2006年06月07日 | Weblog
 鋭い風刺と軽妙な筆致でユーモア小説や「父と娘」などのベストセラー作家としてかつて人気を博した著者は、同時に“グウルマン”としても一級の人でした。本書では、著者が幼少時代から親しんできた懐かしい味の思い出、渡仏時代に名店めぐりでつちかった食への執念、酒飲みの作法から四季折々の食材までを独特の視点から語り尽くしています。
 角川グルメ文庫の1周年企画。今ではあまり読めなくなった昭和の文豪の作品が新刊書で読めるとは嬉しいことです。

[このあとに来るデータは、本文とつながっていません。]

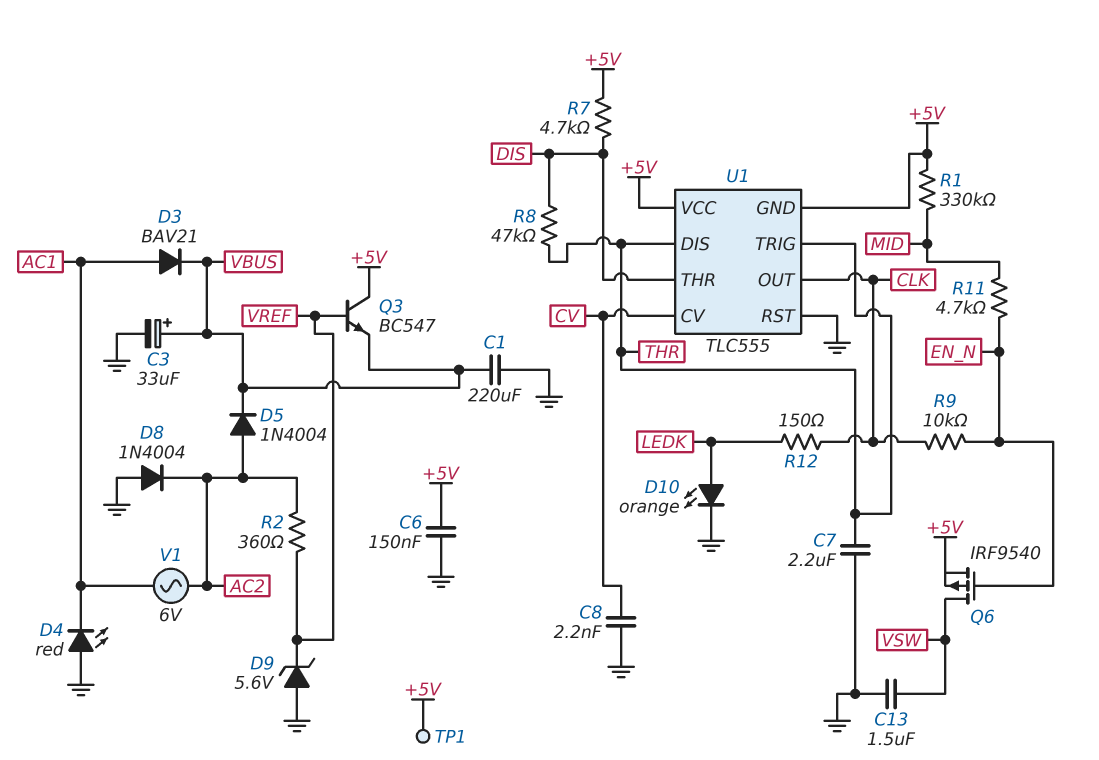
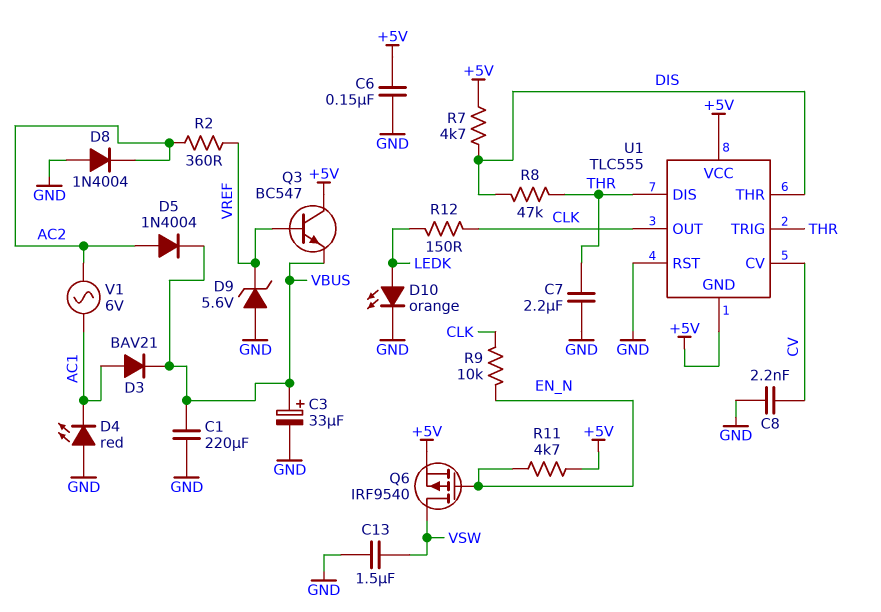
R1: 330k (+5V, MID) -> none
R11: 4.7k (EN_N, MID) -> 4.7k (+5V, EN_N)
TP1: test point (+5V) -> none

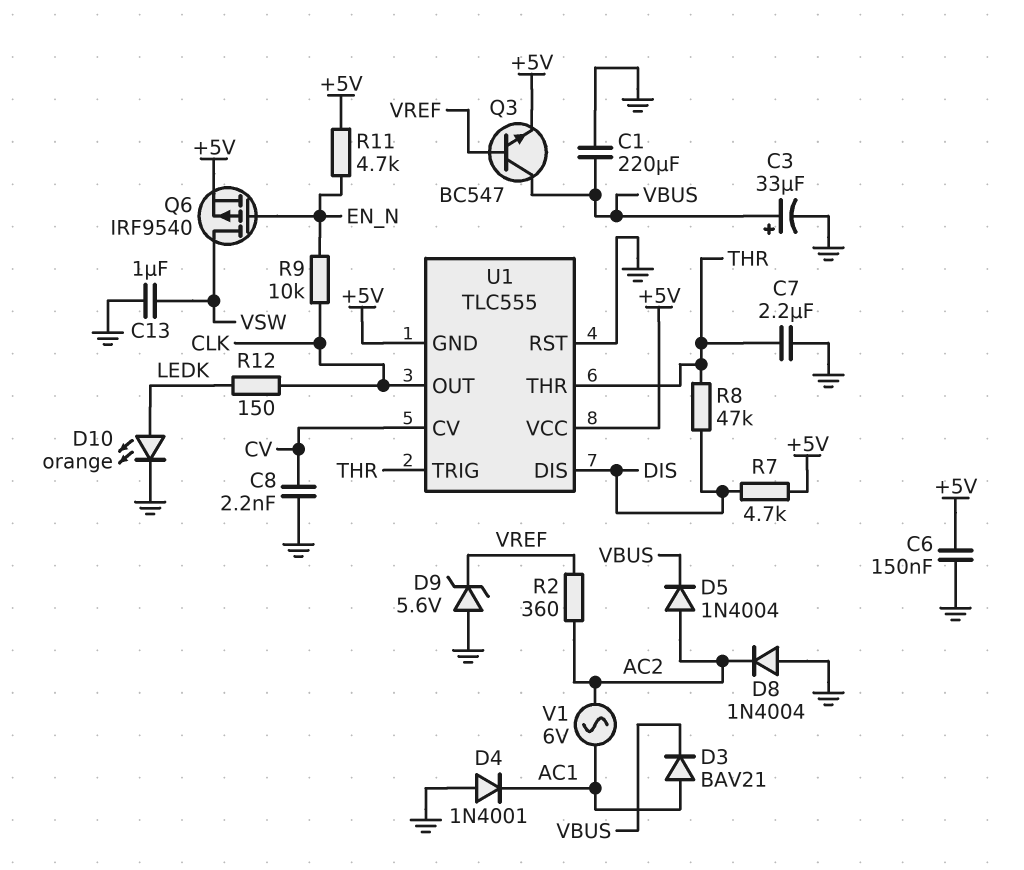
C13: 1.5uF (GND, VSW) -> 1uF (GND, VSW)
D4: LED red (A GND, K AC1) -> diode 1N4001 (A GND, K AC1)
Q3: NPN BC547 (B VREF, C +5V, E VBUS) -> NPN BC547 (B VREF, C VBUS, E +5V)
U1 pin DIS: THR -> DIS
U1 pin THR: DIS -> THR

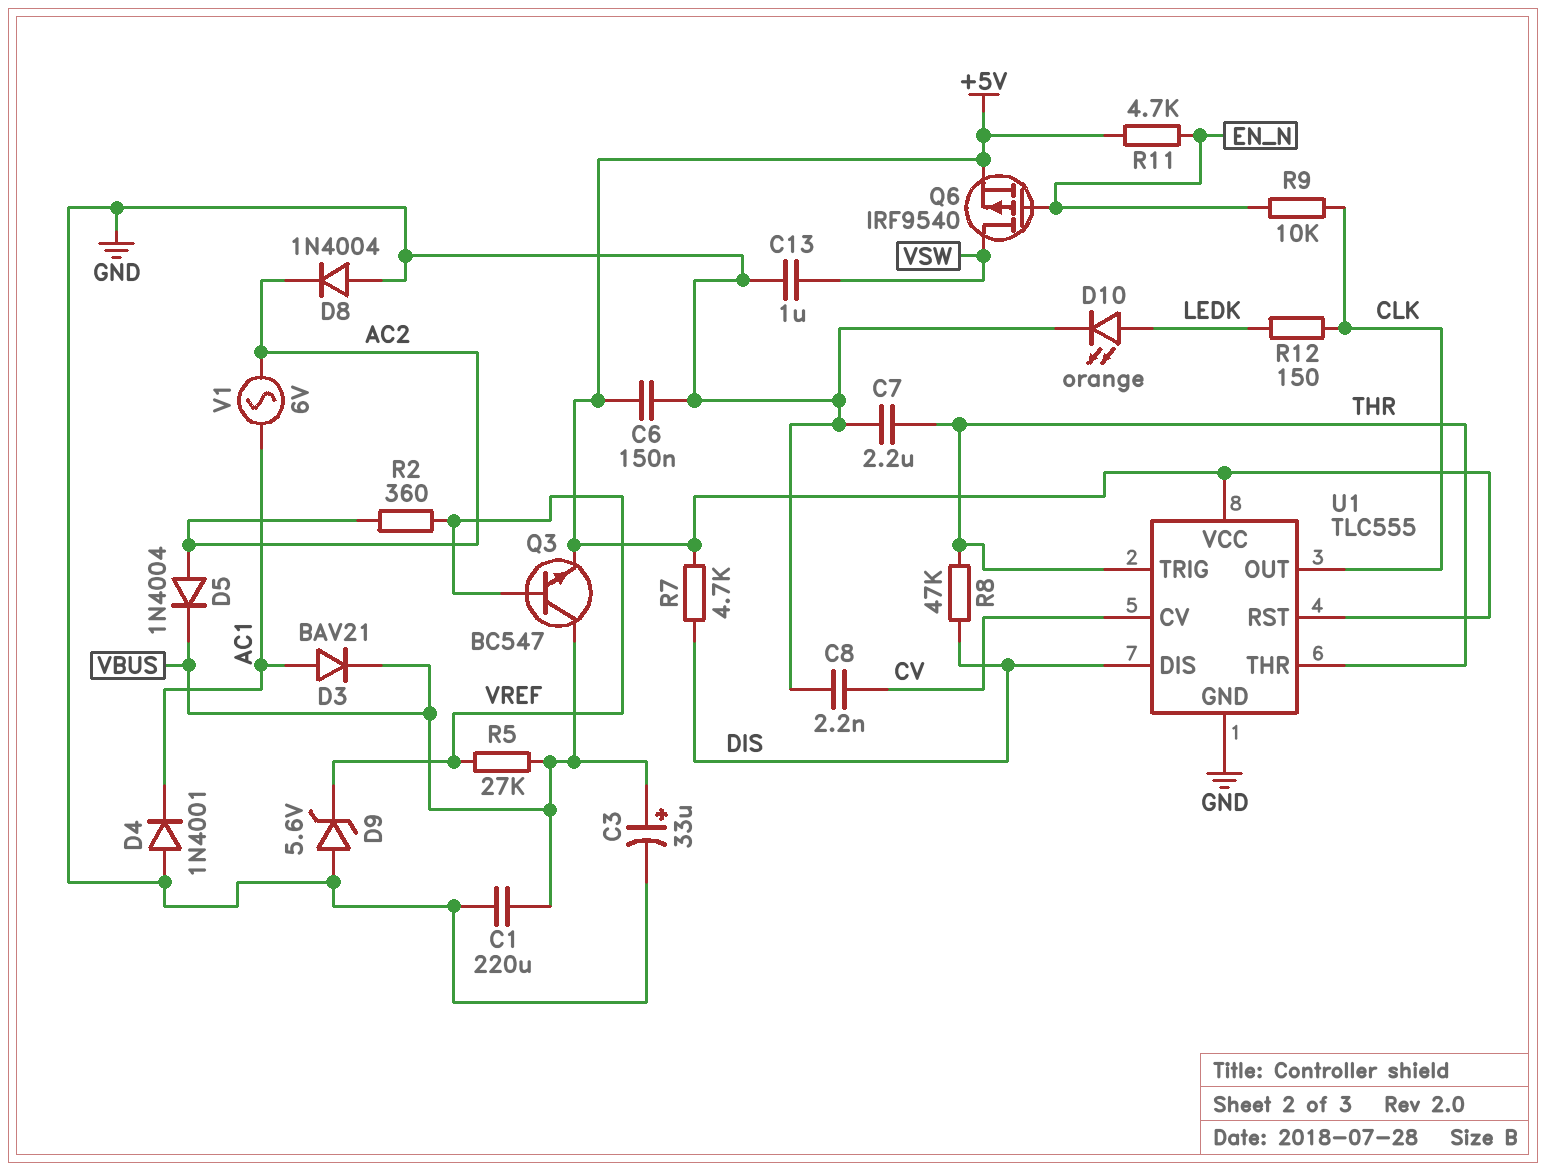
R5: none -> 27k (VBUS, VREF)
U1 pin GND: +5V -> GND
U1 pin RST: GND -> +5V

 今の人たちが忘れつつある古き良き時代の日本の料理から、ヨーロッパの料理まで・・・・・・。また、昔からの伝統料理、旬の魚を生かした季節料理をたくさん紹介。グルメ通の心をくすぐる1冊。
 血糖値がこのごろ高くなった私は現在、ダイエットをかねて食事制限(療法)を行っており、おいしいものや高価な料理などを口にすることができませんが、この本を読んでいると、お腹いっぱいになってきました!

「出世ミミズ」(アーサー・ビナード/集英社文庫)

2006年06月02日 | Weblog
 ある雑誌の書評欄に載っていて、おもしろそうだったので買って読んでみると、やはりおもしろくて、2日間で読みきりました!
 ランドセルとは、もしや動物の学名か? アメリカにも天狗はいるの? 出世魚の英語版は、ひょっとしてミミズ?・・・・・・本書はアメリカ人で日本在住の詩人が、みずみずしい視点と驚きから書きつづった初の文庫エッセイ集です。
 俳句や短歌を習ったり、落語を寄席で楽しんだりと、日本をこよなく愛する彼は、日本人よりも「日本通」。今の若者が知らないと思われる難しい日本語(美しい日本語)も文中に多く登場します。
 また、父・母・祖父母らと過ごした少年時代のエピソードもふんだんに紹介しています。
 本書は4章に編集されていますが、各編は短くまとめられており、読みやすかったです。